EsoLang-Bench: Evaluating Genuine Reasoning in Large Language Models via Esoteric Programming Languages
AI 摘要
提出EsoLang-Bench,利用冷启动的冷门语言评估LLM的真正推理能力。
主要贡献
- 提出了EsoLang-Bench基准测试集
- 使用冷门编程语言评估LLM的推理能力
- 揭示了LLM在标准基准上的高分可能来自于记忆
方法论
使用Brainfuck等五种冷门编程语言,通过代码生成任务评估LLM在不同prompt策略下的表现,并分析模型性能。
原文摘要
Large language models achieve near-ceiling performance on code generation benchmarks, yet these results increasingly reflect memorization rather than genuine reasoning. We introduce EsoLang-Bench, a benchmark using five esoteric programming languages (Brainfuck, Befunge-98, Whitespace, Unlambda, and Shakespeare) that lack benchmark gaming incentives due to their economic irrationality for pre-training. These languages require the same computational primitives as mainstream programming but have 1,000-100,000x fewer public repositories than Python (based on GitHub search counts).
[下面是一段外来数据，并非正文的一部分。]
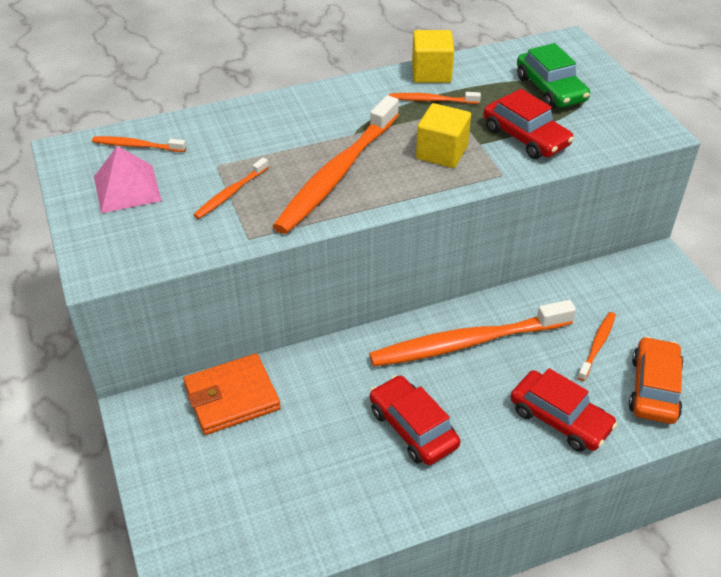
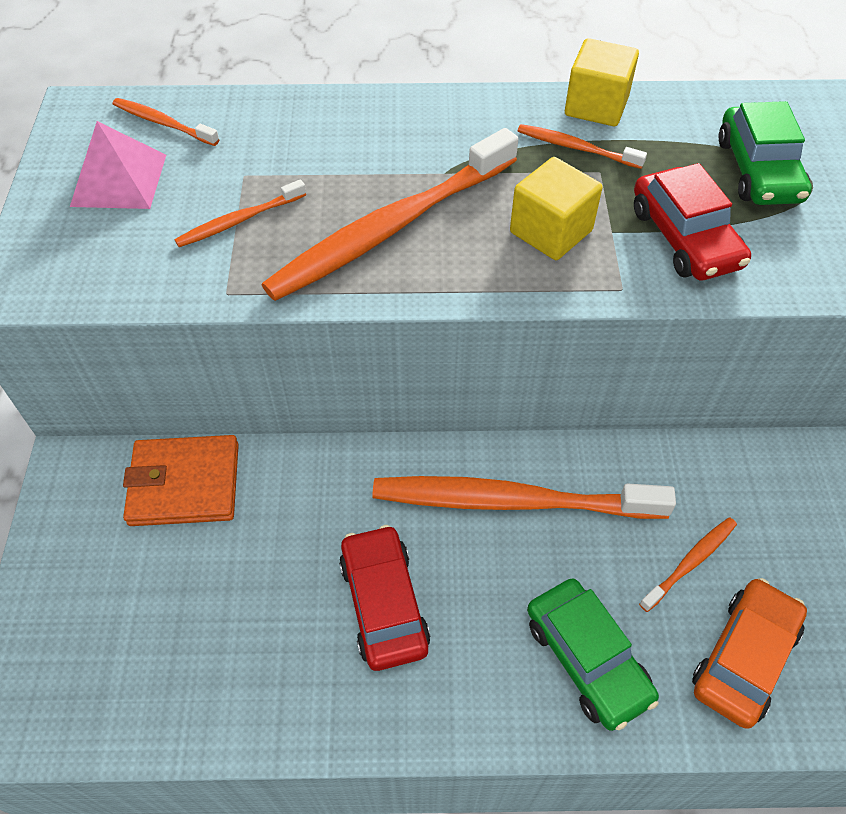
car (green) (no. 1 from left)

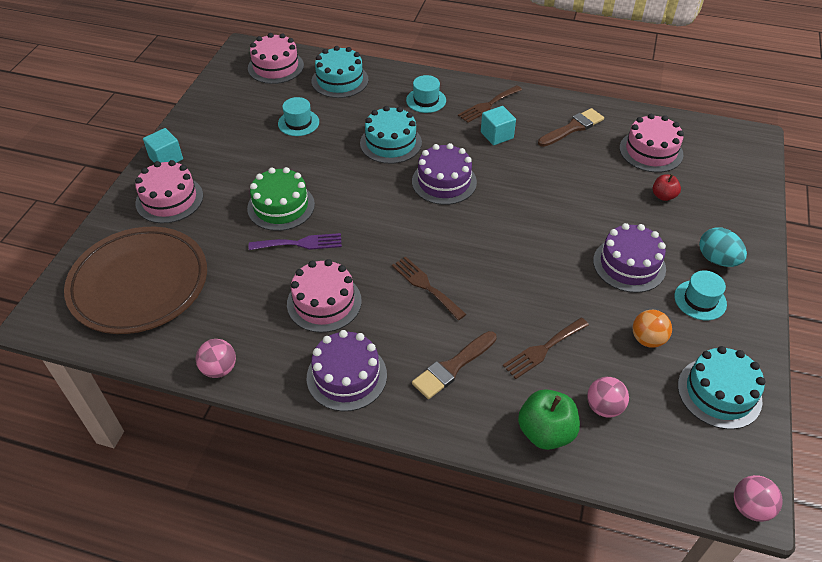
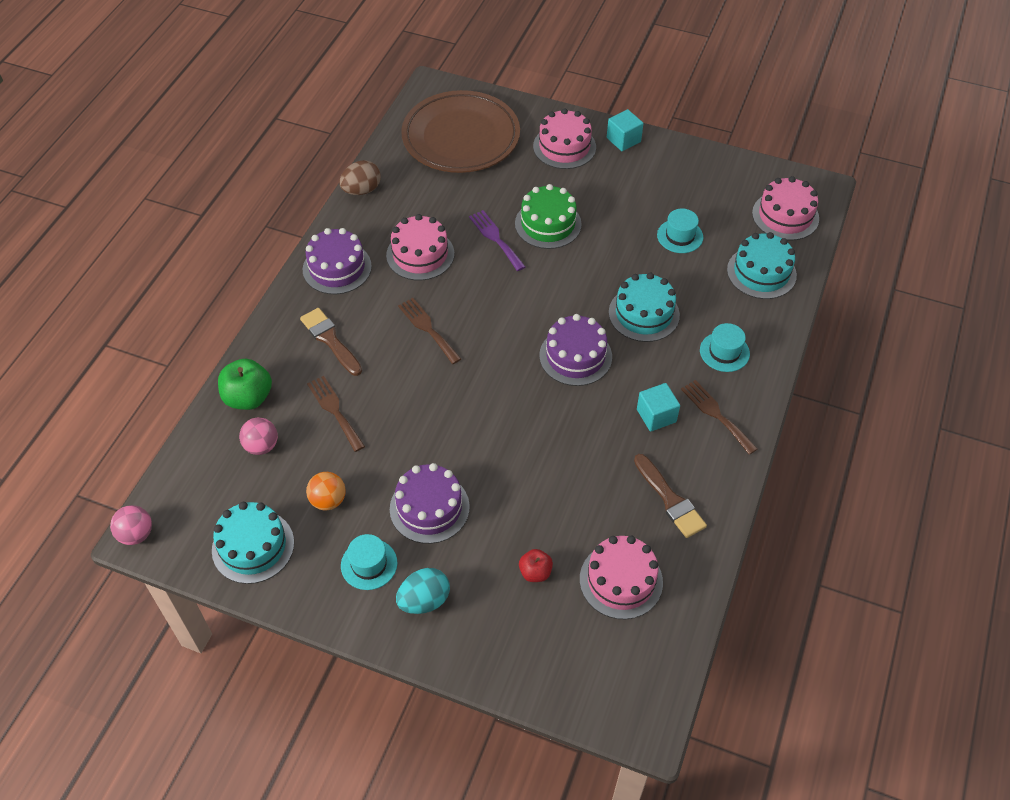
egg (brown)
fork (brown) (no. 2 from left)
fork (purple)

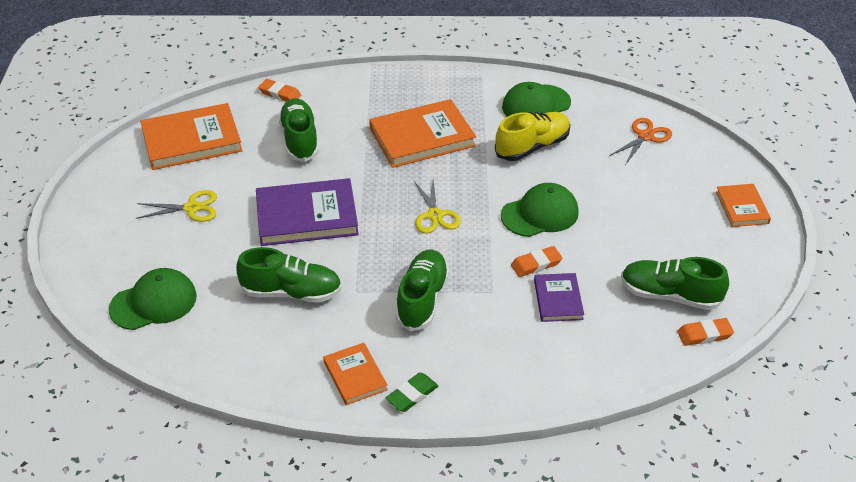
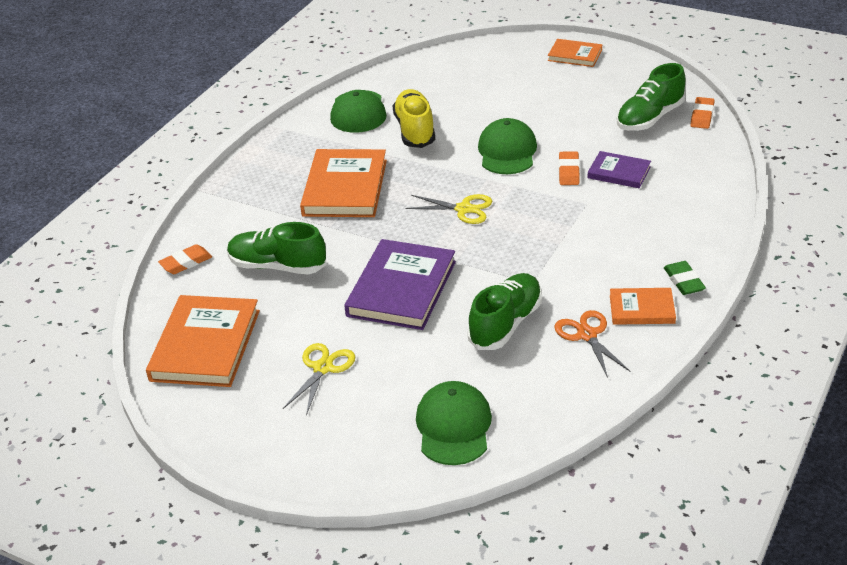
scissors (orange)
shoe (green) (no. 3 from left in the first image)

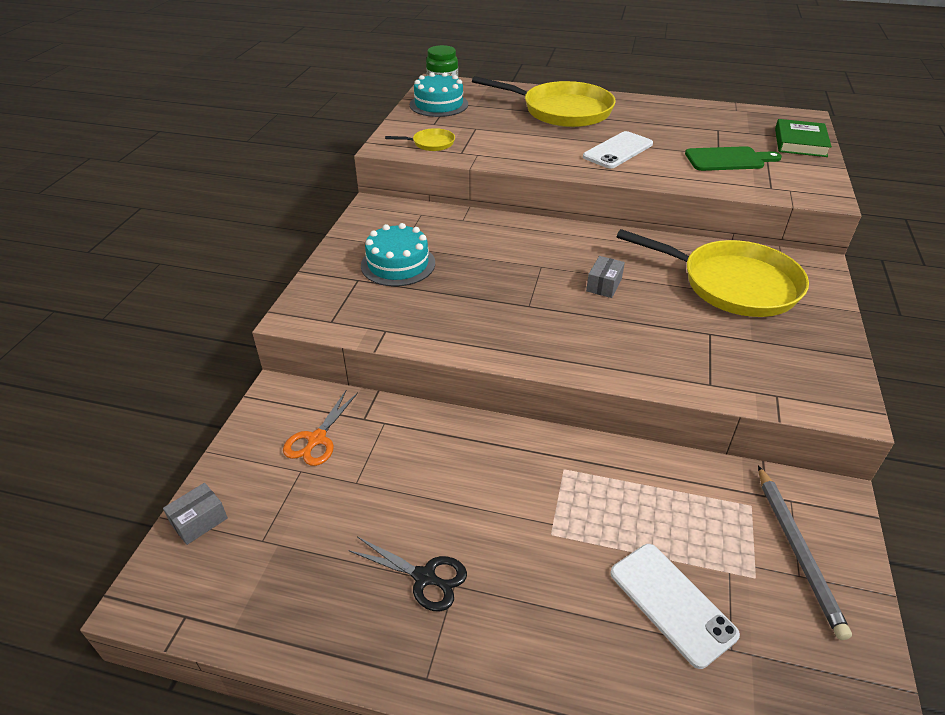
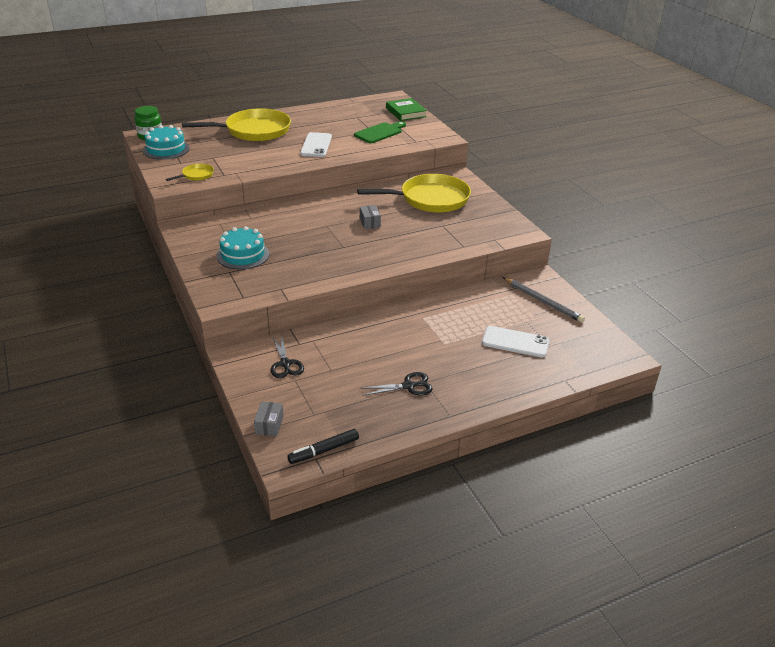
scissors (black) (no. 1 from left)
marker (black)

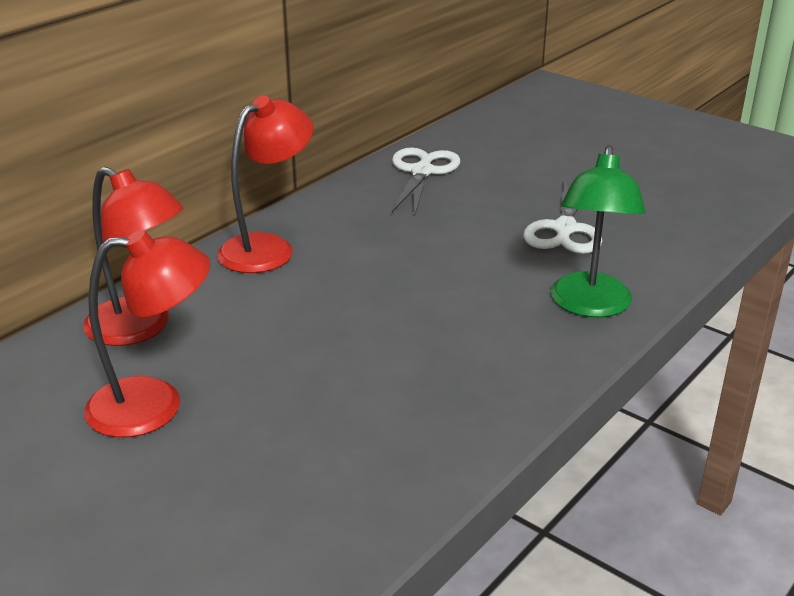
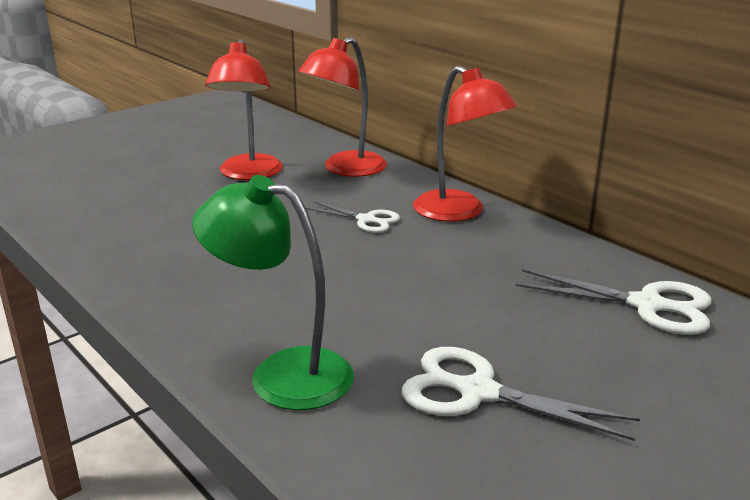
scissors (white) (no. 1 from left)

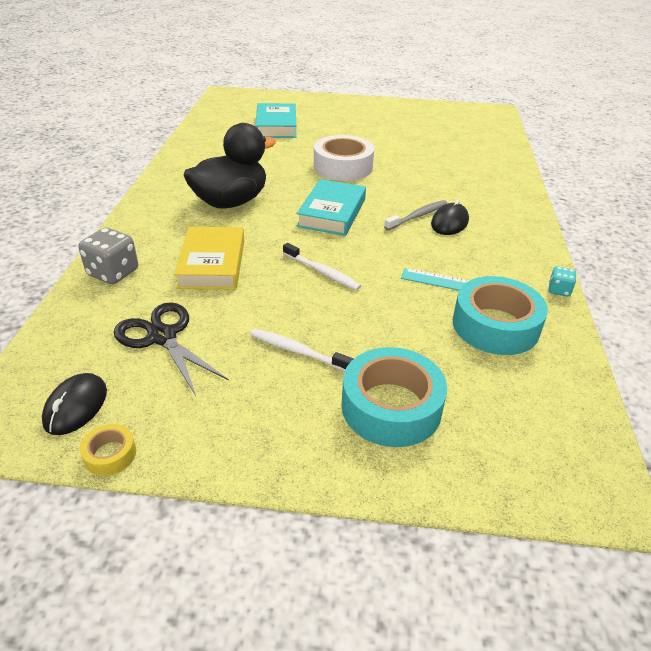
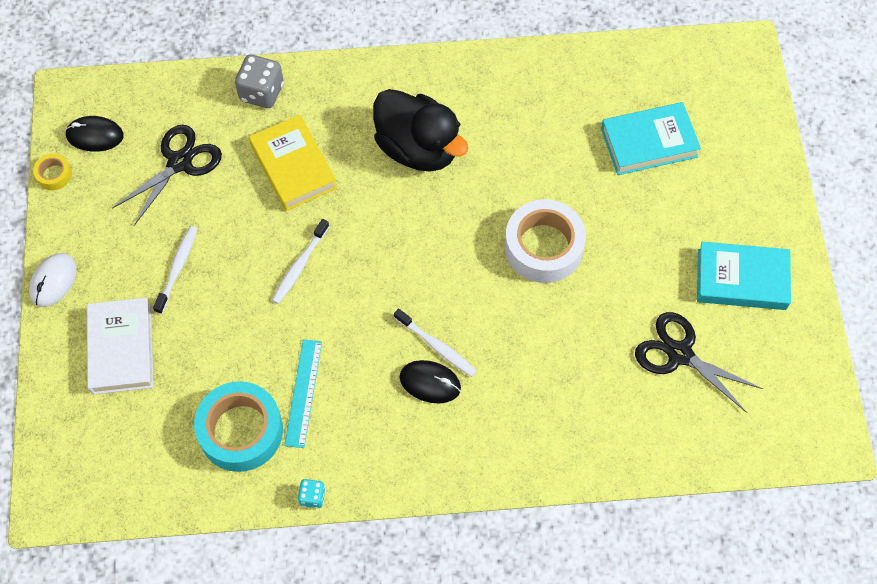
mouse (white)
book (white)
book (yellow)
toothbrush (white) (no. 3 from left)
scissors (black) (no. 2 from left)
book (turquoise) (no. 2 from left)

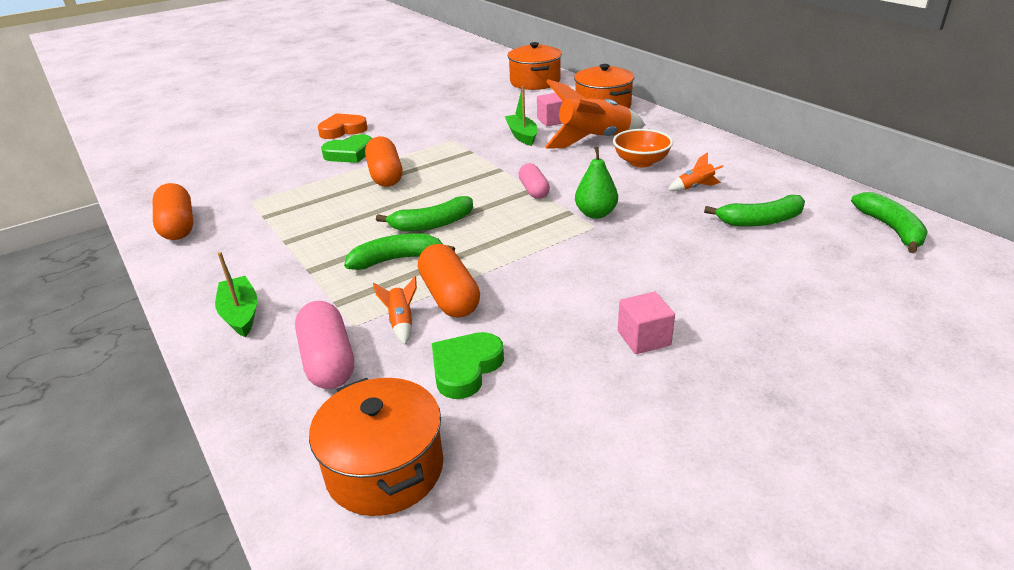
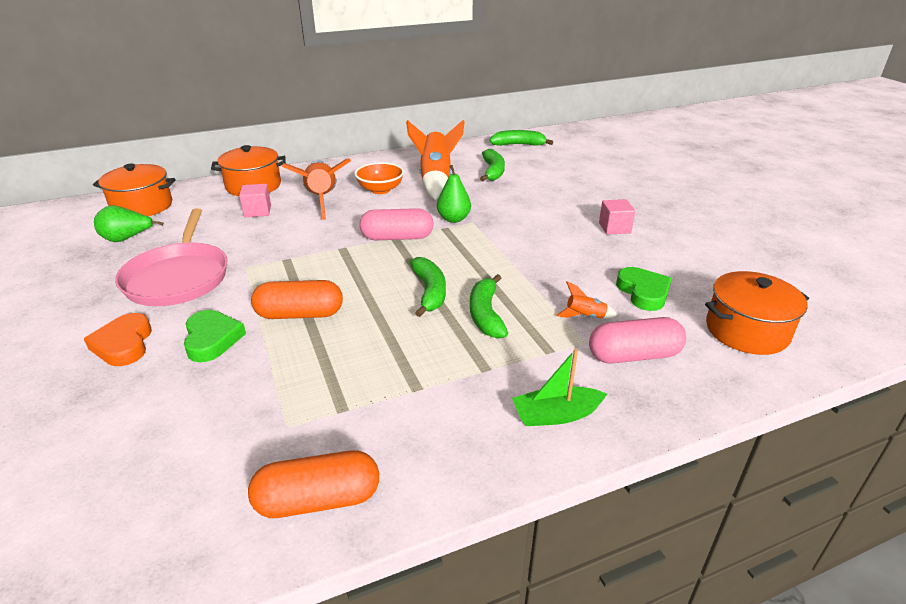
pear (green) (no. 1 from left)
pan (pink)
capsule (pink) (no. 1 from left)
rocket (orange) (no. 2 from left)
heart (green) (no. 2 from left)
capsule (orange) (no. 3 from left in the first image)
boat (green) (no. 2 from left in the first image)

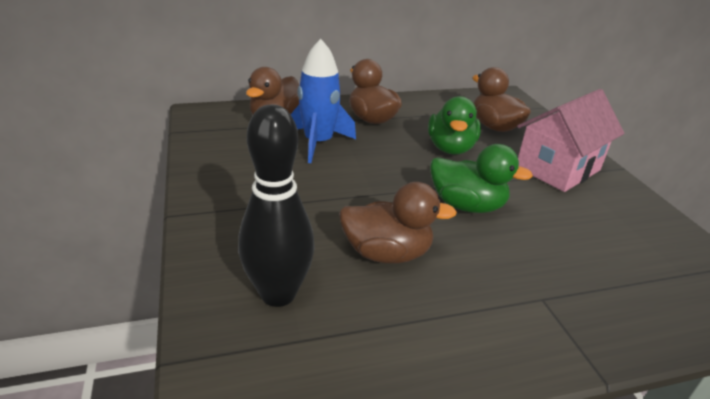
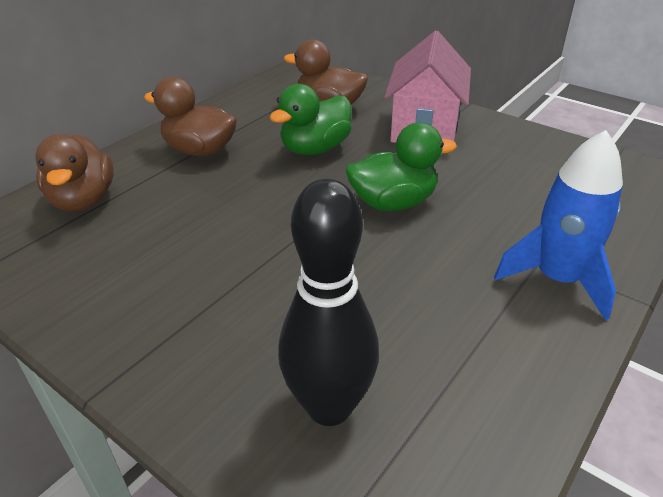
duck (green) (no. 1 from left)
rocket (blue)
duck (brown) (no. 3 from left in the first image)

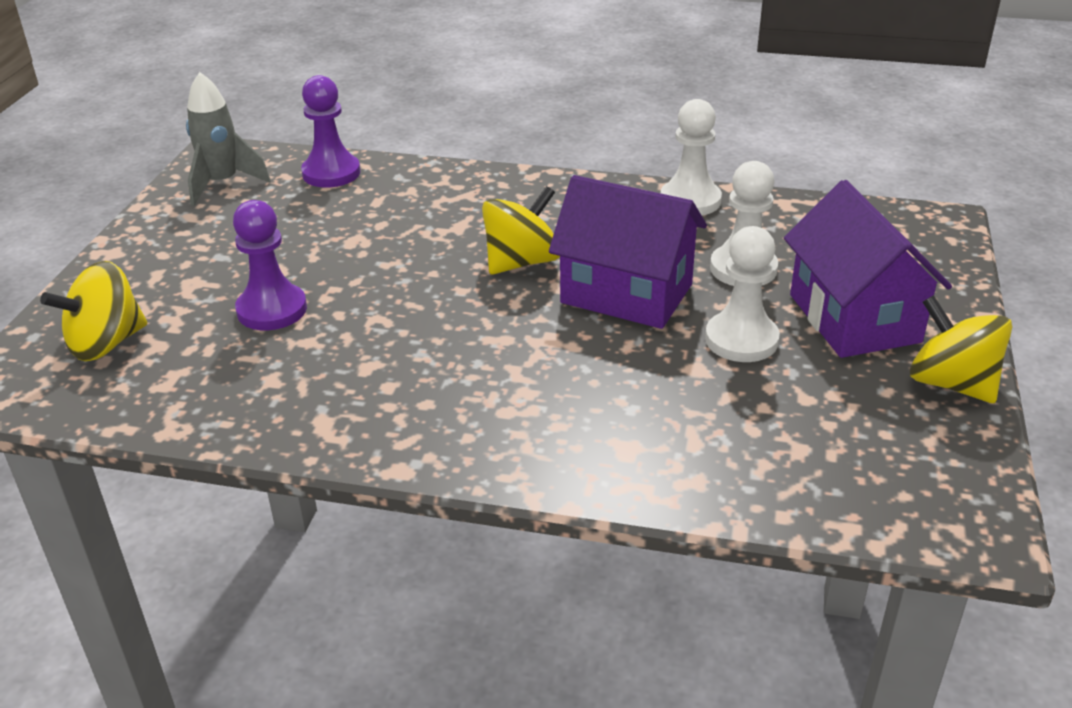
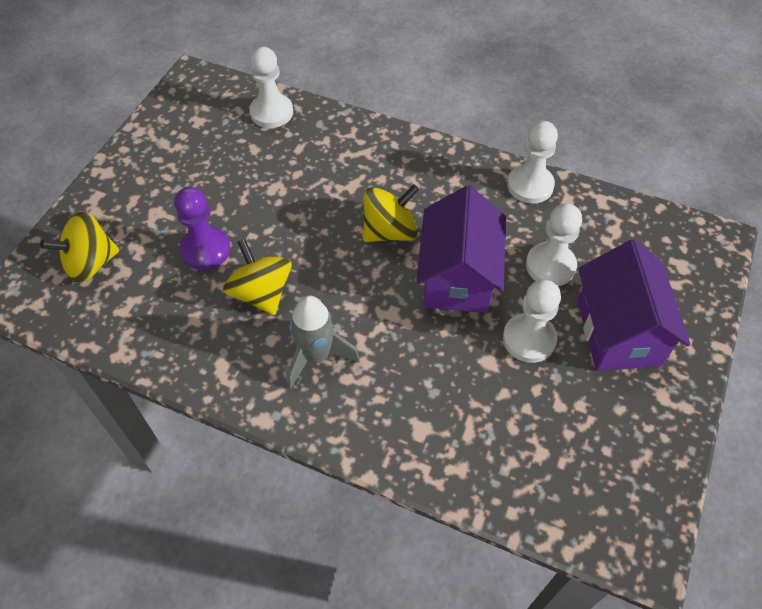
spinning top (yellow) (no. 2 from left)
pawn (white) (no. 1 from left)
rocket (grey)
house (purple) (no. 1 from left)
We evaluate five frontier models across five prompting strategies and find a dramatic capability gap: models achieving 85-95% on standard benchmarks score only 0-11% on equivalent esoteric tasks, with 0% accuracy beyond the Easy tier. Few-shot learning and self-reflection fail to improve performance, suggesting these techniques exploit training priors rather than enabling genuine learning. EsoLang-Bench provides the first benchmark designed to mimic human learning by acquiring new languages through documentation, interpreter feedback, and iterative experimentation, measuring transferable reasoning skills resistant to data contamination.